Thursday, 6 March 2014

REVIEW: 'The Silver Linings Playbook' by Matthew Quick

When The Silver Linings Playbook was released in the cinema, I was keen to see it. As usual, however, time ran away with me, funds ran dry, and I never managed to go. Then the DVD went into my basket on Amazon, waiting to be bought. But, yet again, funds were low and I never got round to ordering it.

Then I received the book by Matthew Quick for my birthday in November, as a gift from my sister, who knows me so well! I couldn't wait to get my teeth into it, and vowed not to watch the film until I had read the book - as usual, the thought that adaptations of books into films are somewhat disappointing lingered in my mind.

So, for those of you unfamiliar with the story, let me introduce it to you.

Pat Peoples is from New Jersey, and worked as a History Teacher whilst living with his wife Nicki ... until he suffered severe brain trauma, and spent years in hospital in recovery. It seems that Pat also suffers from Bipolar Disorder, and so this novel is a keen insight into the world of Mental Health.

The novel follows Pat's struggle with the changes in his life since the incident. As the book continues, we learn more and more about what happened to Pat, his past, and the people around him. Because of this,everything starts to fall into place, and as observers of Pat's life we begin to see the reasons for his often absurd actions.

Pat believes in silver linings; in all things bad being followed by something worthwhile, and that if he lives life right by exercising regularly, and reading the right books, God will reward him with what he wants. I'm a firm believer in not giving away anything in my book reviews, so I won't say much more! But his life, in his mind, is a film; and this, for me, is what made the book so special.

Not only is it a candid insight into the mind of someone struggling with severe mental health problems, but the concept that life is like a film stuck with me long after turning the final page. The imagery used in the film, and the structure of the plot, make the book itself very filmic - it seems that Pat's views are not just embedded within the plot, but are within the form the plot itself.

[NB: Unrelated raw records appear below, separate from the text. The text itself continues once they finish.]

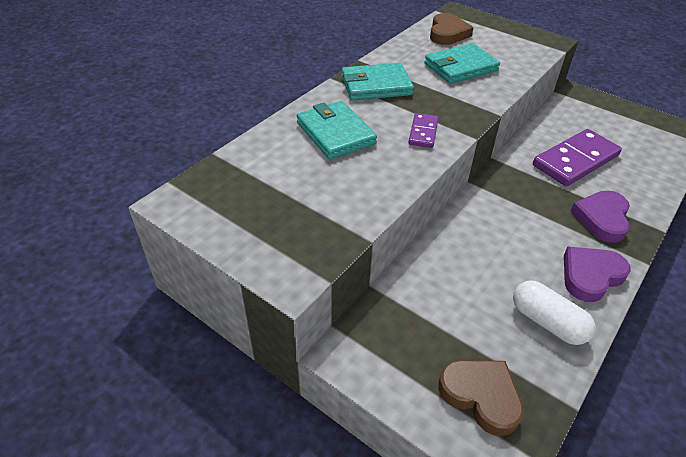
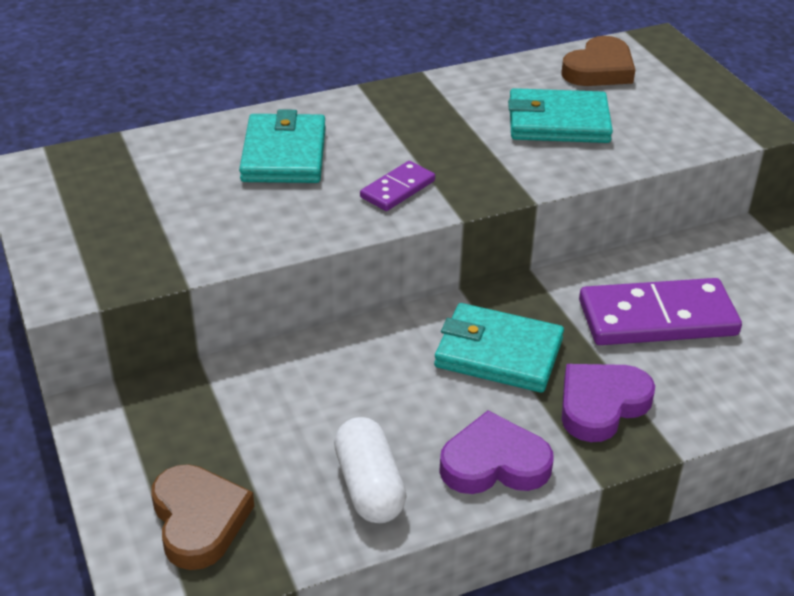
camera: 30 degrees right, 5 degrees down
(376, 86) = (405, 112): turquoise wallet -> turquoise wallet (498, 353)

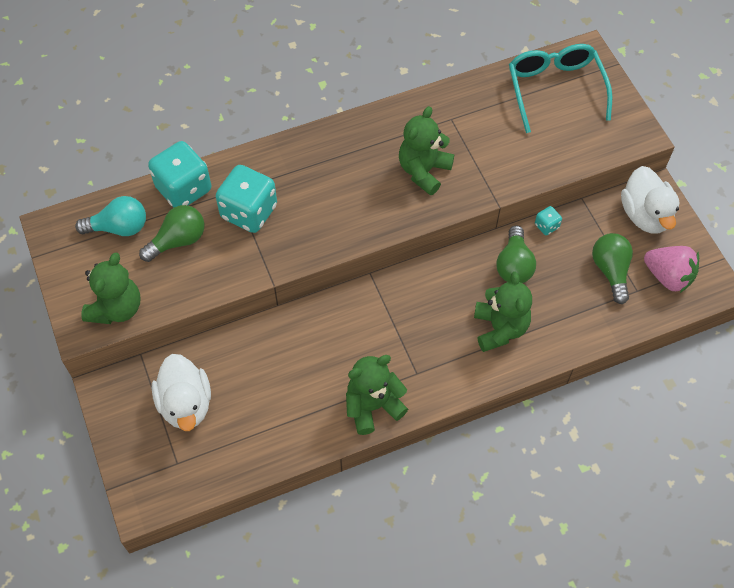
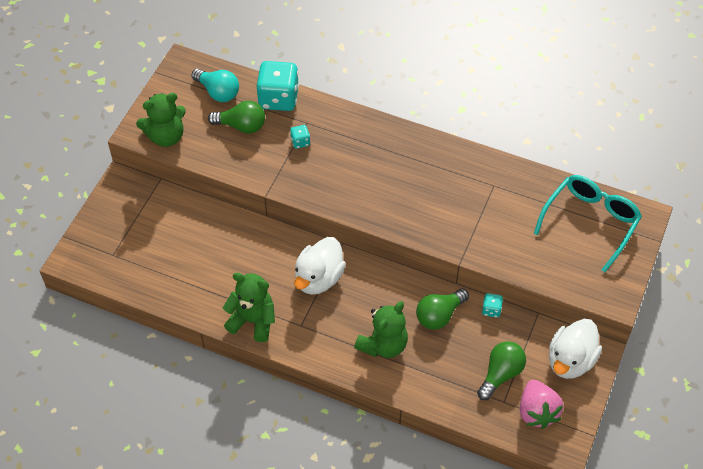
camera: 45 degrees right, 5 degrees down
(186, 404) = (153, 227): white duck -> white duck (319, 278)
(249, 212) = (300, 142): turquoise dice -> turquoise dice, size x0.45
(424, 171) = (436, 203): green teddy bear -> none

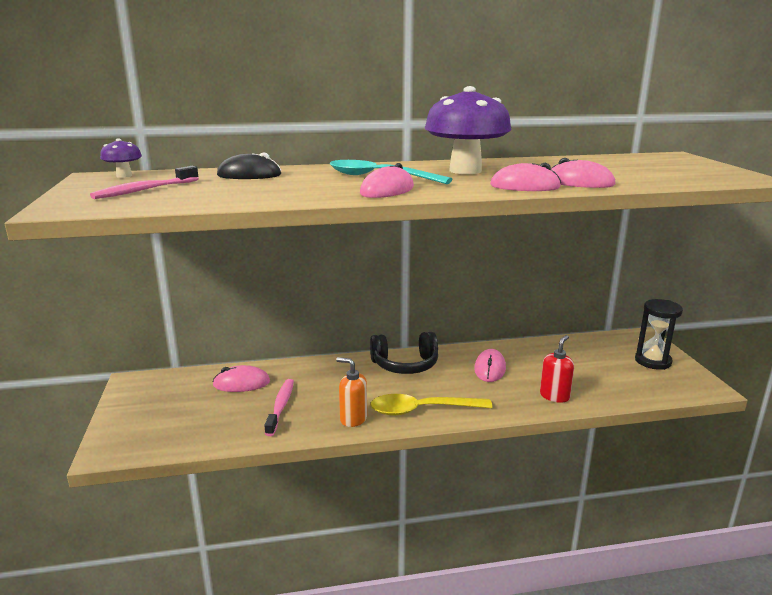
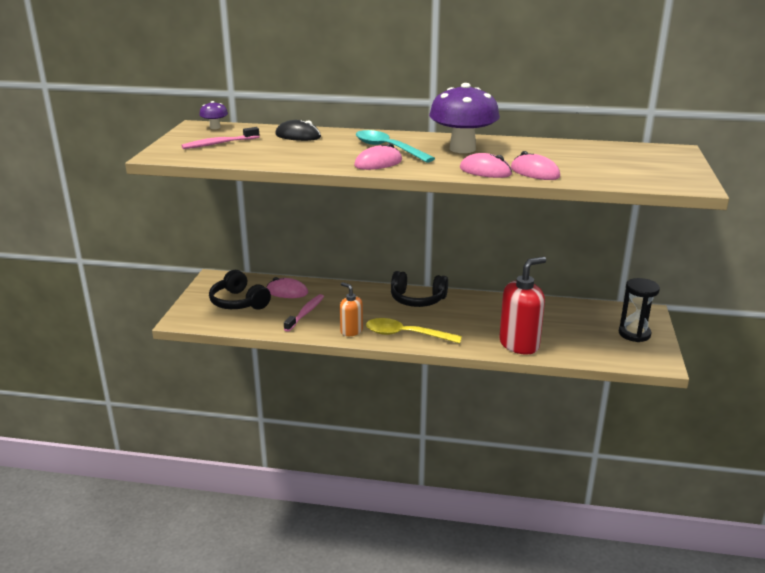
camera: 20 degrees right, 5 degrees up
(183, 409) = (239, 302): none -> black headphones
(490, 369) = (484, 314): pink mouse -> none
(554, 396) = (519, 344): red soap dispenser -> red soap dispenser, size x1.75

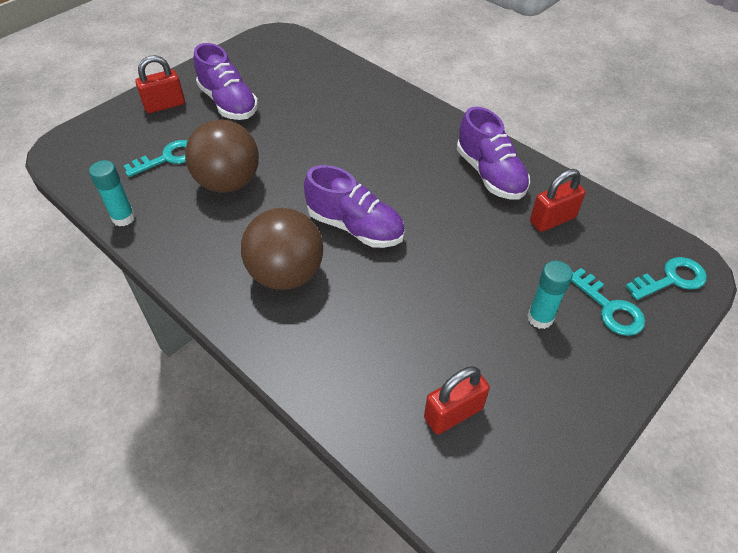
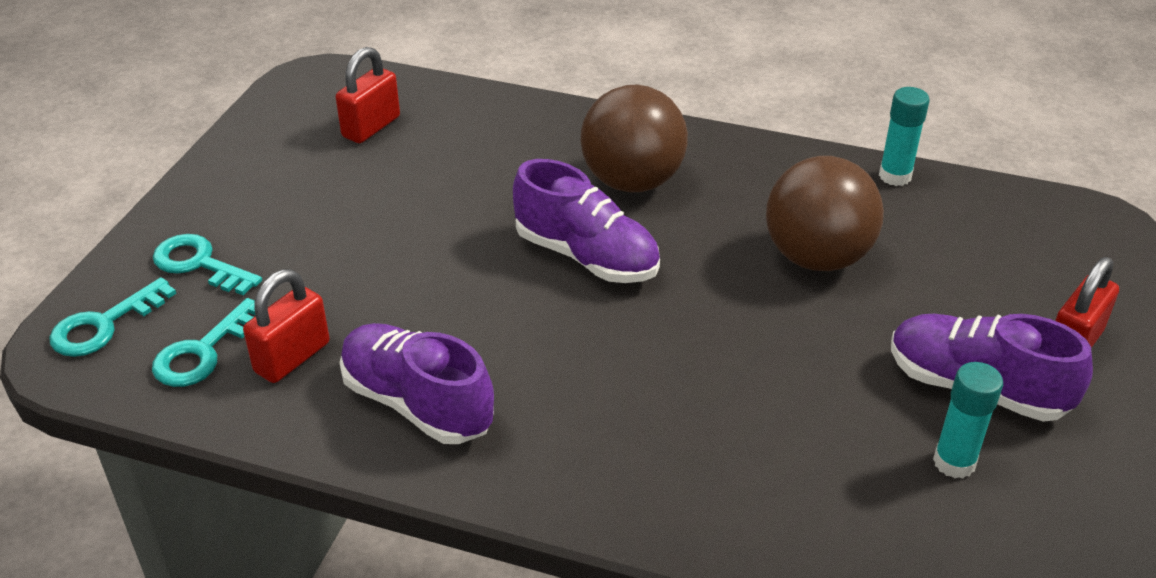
camera: 155 degrees right, 10 degrees down
(167, 158) = (944, 262): turquoise key -> turquoise key (203, 351)
(355, 227) = (586, 256): purple shoe -> purple shoe turned 150 degrees counterclockwise
(540, 318) = (292, 228): turquoise glue stick -> turquoise glue stick (954, 462)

It's something I've often thought about - the idea of leading your life as a film. I mean in a sense that, when you re-live moments or think back on your behaviour, you can view it as you would on the big screen; to ensure that everything you do would be worthy of a soundtrack, a red carpet, and maybe even an Oscar. This doesn't mean every moment has to be outstanding, dramatic, or momentous. But for you, it needs to be memorable. Unfortunately for Pat, this means a guaranteed happy ending just the way he wants it - but we all know life isn't always like that.

The Silver Linings Pat discovers are not always what you think they will be - they're not always obvious, and they may not occur when you expect them to. But they are, in the end, always there.

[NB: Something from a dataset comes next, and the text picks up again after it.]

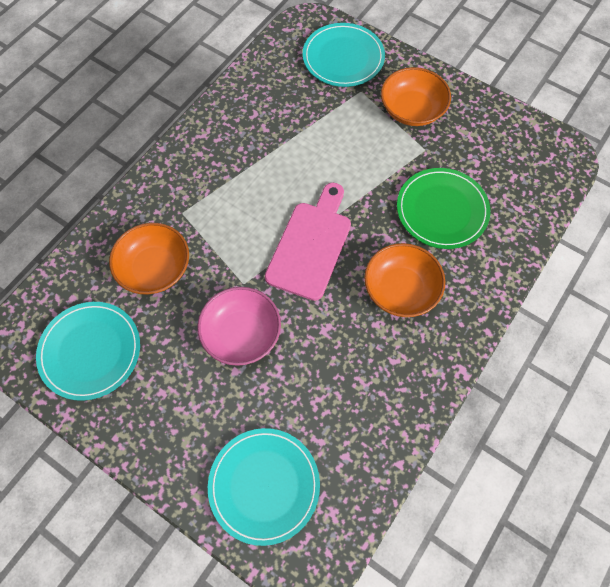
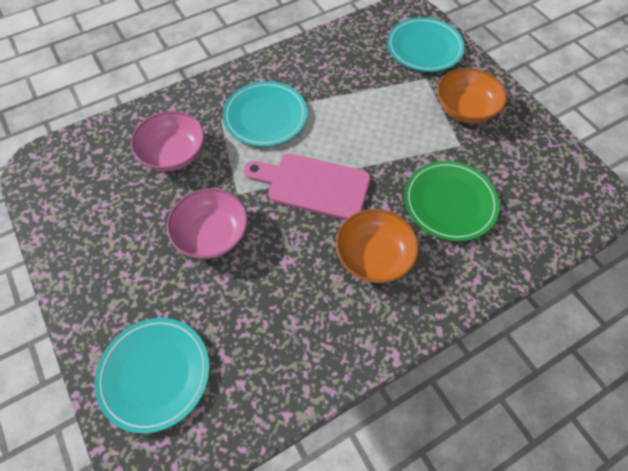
camera: 25 degrees right, 5 degrees down
(90, 351) = (85, 197): turquoise plate -> turquoise plate (265, 116)
(155, 268) = (173, 153): orange bowl -> pink bowl
(311, 245) = (313, 185): pink cutting board -> pink cutting board turned 120 degrees counterclockwise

The book completely drew me in, leaving me wanting more. Having managed to avoid any 'spoilers' before reading, I was shocked at some of the revelations that emerged as the story went on. It was intriguing, since so many secrets were kept. We were able to react along with Pat when revelations were made. I loved this book, and will definitely be reading it again - I am also looking forward to watching the film, as I can't wait to see what they change, what they leave a lone, and how they portray the unique characters.

I thoroughly recommend reading this book. If you see it in a bookshop, grab it, sit down and immerse yourself. You won't regret it. I'm aware this review isn't the most in depth, revealing, or eloquent, but it's one of my favourite books, and I just can't do it justice.

Have you ever read Silver Linings? Let me know what you thought in the comments.



  1. So now you've read the book, will you watch the film? Or will it spoil it?

    1. I'll definitely watch the film! I always find it frustrating when they change bits, but I think it's always good to see an adaptation! I never let a film spoil a book - I like to keep them as separate in my mind :)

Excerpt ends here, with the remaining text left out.